Again I had 14' w/8" of freeboard (AKA a "buttwetter") and had her in 1-2 footers @ HRBT w/not to much problem. More then 2', which I did a few times, got kind of touch and go, but only had 1 time in 6 years I didn't think I was gonna make it back (read donned life jacket)  

If'n ya like Speck and Pup fishin', Rudee & Lynnhaven Inlet, Lafayette & Elizabeth river, and the famed not so "Hot" Ditch (as everyone knows there are no fish there ) are good options for your disposition  

Dang 16' that's pert near a big boat, real question is when you get out and put your hand down the side to measure your freeboard  

`bucket


----------



## AL_N_VB (Apr 3, 2002)

Bassn-Beleive me my friend-the ole' bucket knows his fishin.......

Boat or on the surf-this man is a machine!


Yeah I am suckin up a lil....but what are freinds for?


----------



## bassn (Jun 12, 2003)

Ns4D, That's not suckin up, just a pat on the back that's all. 
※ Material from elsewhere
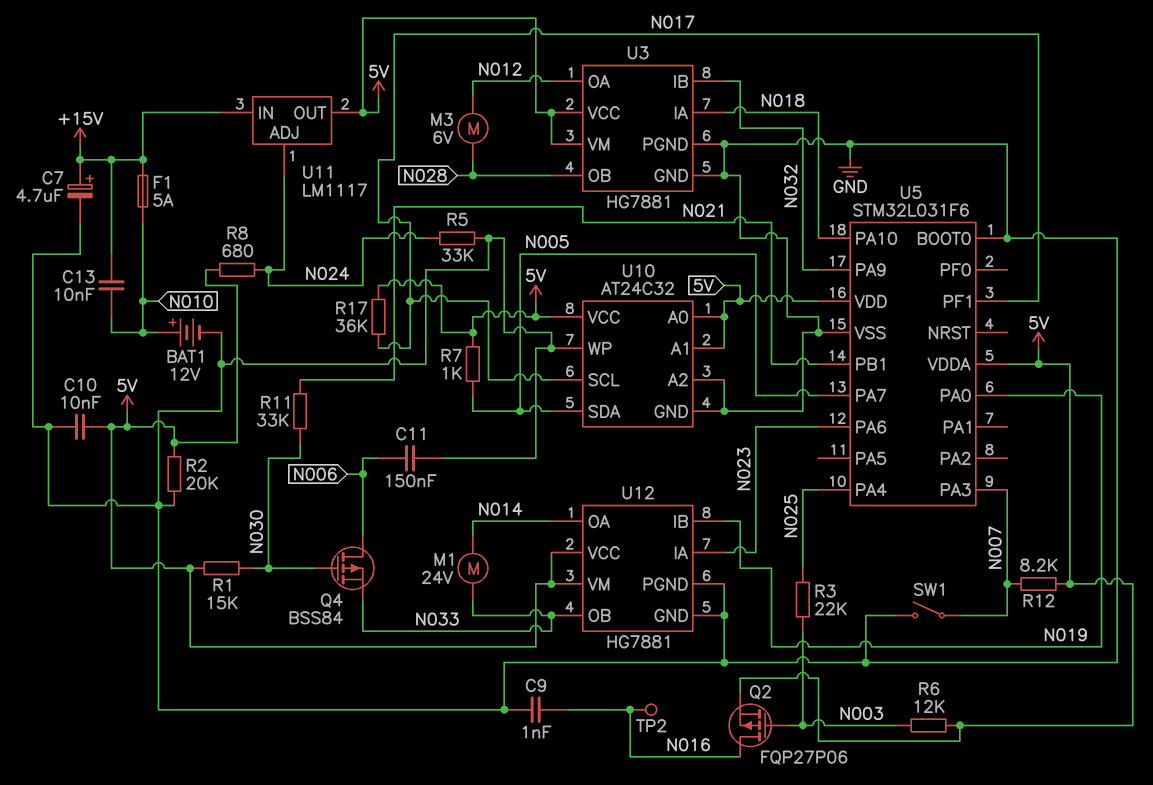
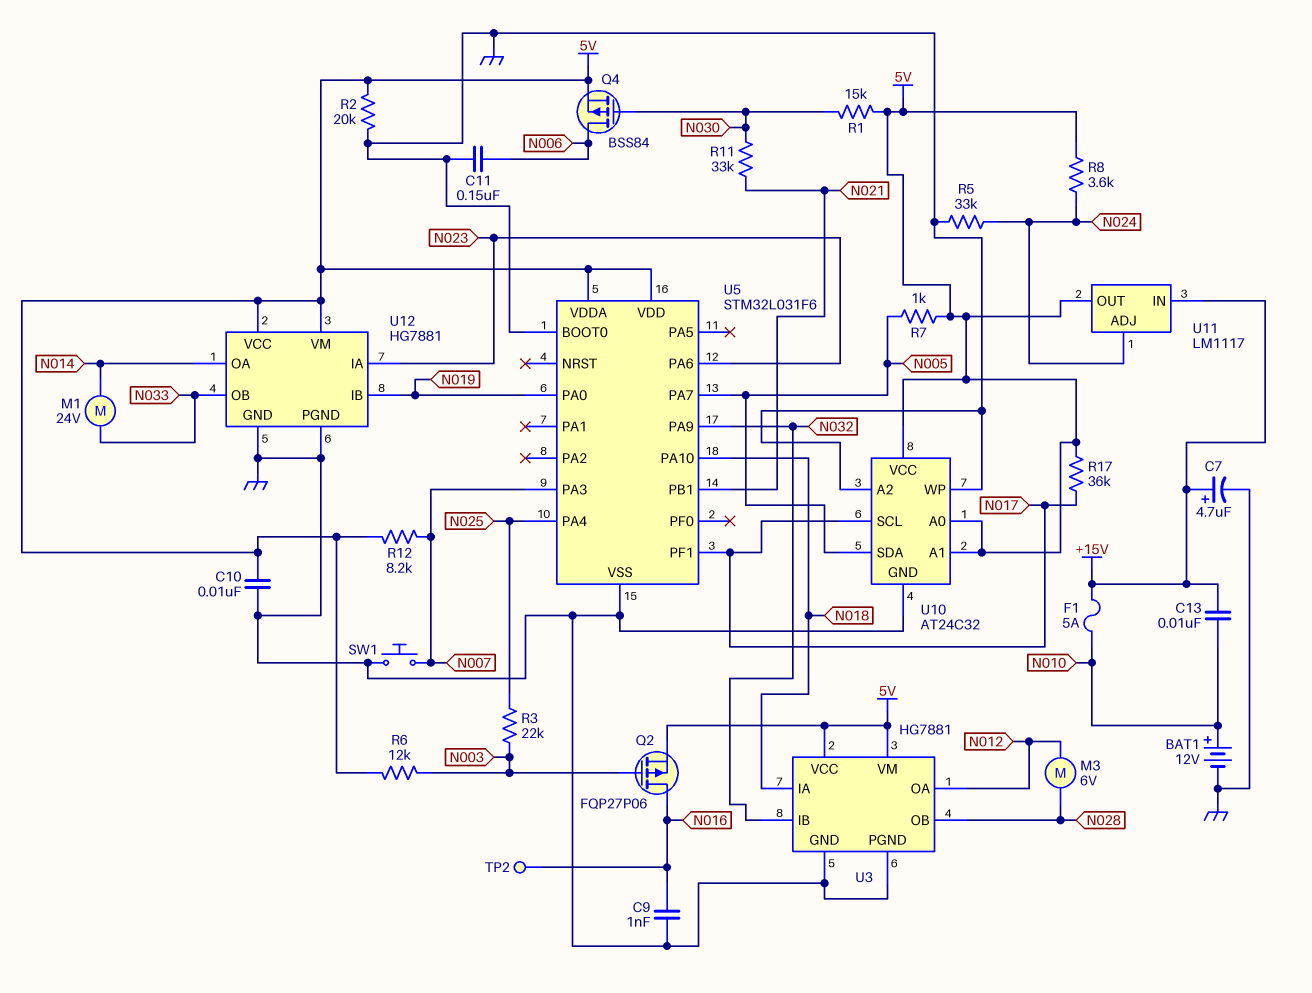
Q4: PMOS BSS84 (G N030, D N006, S N033) -> PMOS BSS84 (G N030, D N006, S 5V)
R8: 680 (5V, N024) -> 3.6k (5V, N024)
SW1: switch (GND, N007) -> button (GND, N007)

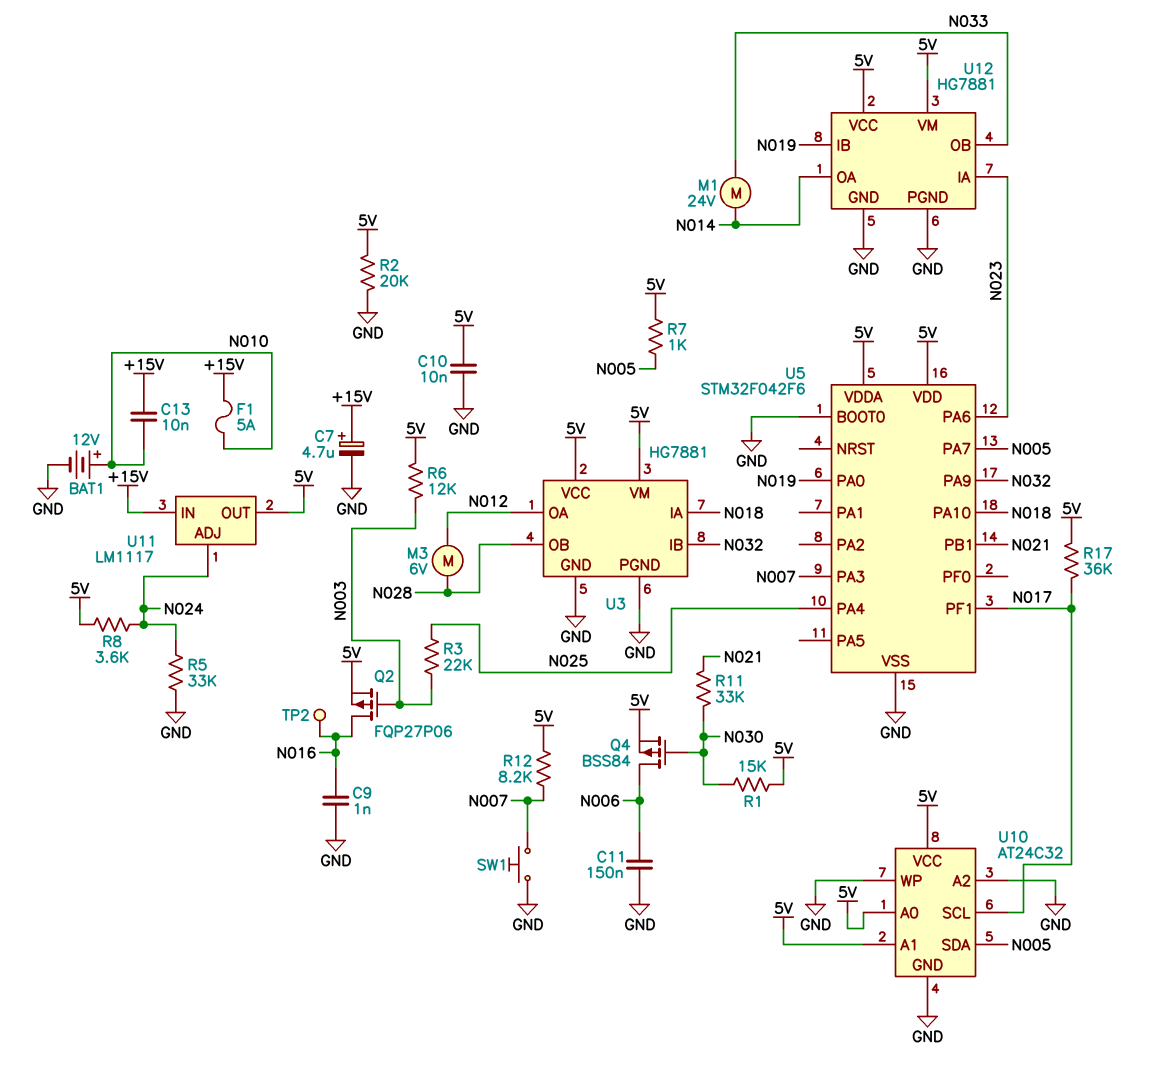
U5: STM32L031F6 -> STM32F042F6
bucket, freeboard is little more than maybe 16", I have had it out on lakes that got pretty rough. What I mean by soft conditions, I just don't go out when I don't know if I can make it back. I will check out your old post you mentioned. 

todd


----------



## Jimmy (Sep 23, 2002)

I also used to use a 14' jon boat at HRBT in choppy conditions. Plenty of boats out there between 15 and 18 feet unless it gets really choppy. Ft. Monroe is also a short ride to the bridge now that Willoughby public ramp is closed, but its $5 to launch there. Off grandview is also a good spot to check out for cobia- launch from Wallaces in Hampton.


----------



## Kajun (Jul 13, 2003)

you could also fish the mouth of rudee inlet for flounder.....just anchor behind that big jetty and its calm.....seen plenty of 12fters there...and HRBT on 1ft nights for striper would be cool

i got my eye on a oldie 17 ft closed bow right now....gonna be doing some big catfishing on james river soon,they catching 40-60lb cats out there right now and when spring comes... want to start doing some crabbin...cant wait for the jimmys to come back!yummm...


----------



## bassn (Jun 12, 2003)

Hi Kajun,

I used to do a lot of catfishing in indiana growing up. Let me know if you ever need a fishing bud, wouldn't mind tying into a big blue or flathead myself 

todd


----------



## Kajun (Jul 13, 2003)

sure thing bassn...just got to get the boat first lol


----------



## Manayunk Jake (Oct 3, 2001)

Greetings All!

Don't know if this is of any help, but an old book on Chesapeake Bay fishing put out by The Fisherman mentions a skinny water spot called Magothy Bay. But instead of pups, the author swears there are big bulls to be had during the last two weeks of April and most of May. Take an extra tank of gas -- its a twelve mile run from the ramp at Cape Charles....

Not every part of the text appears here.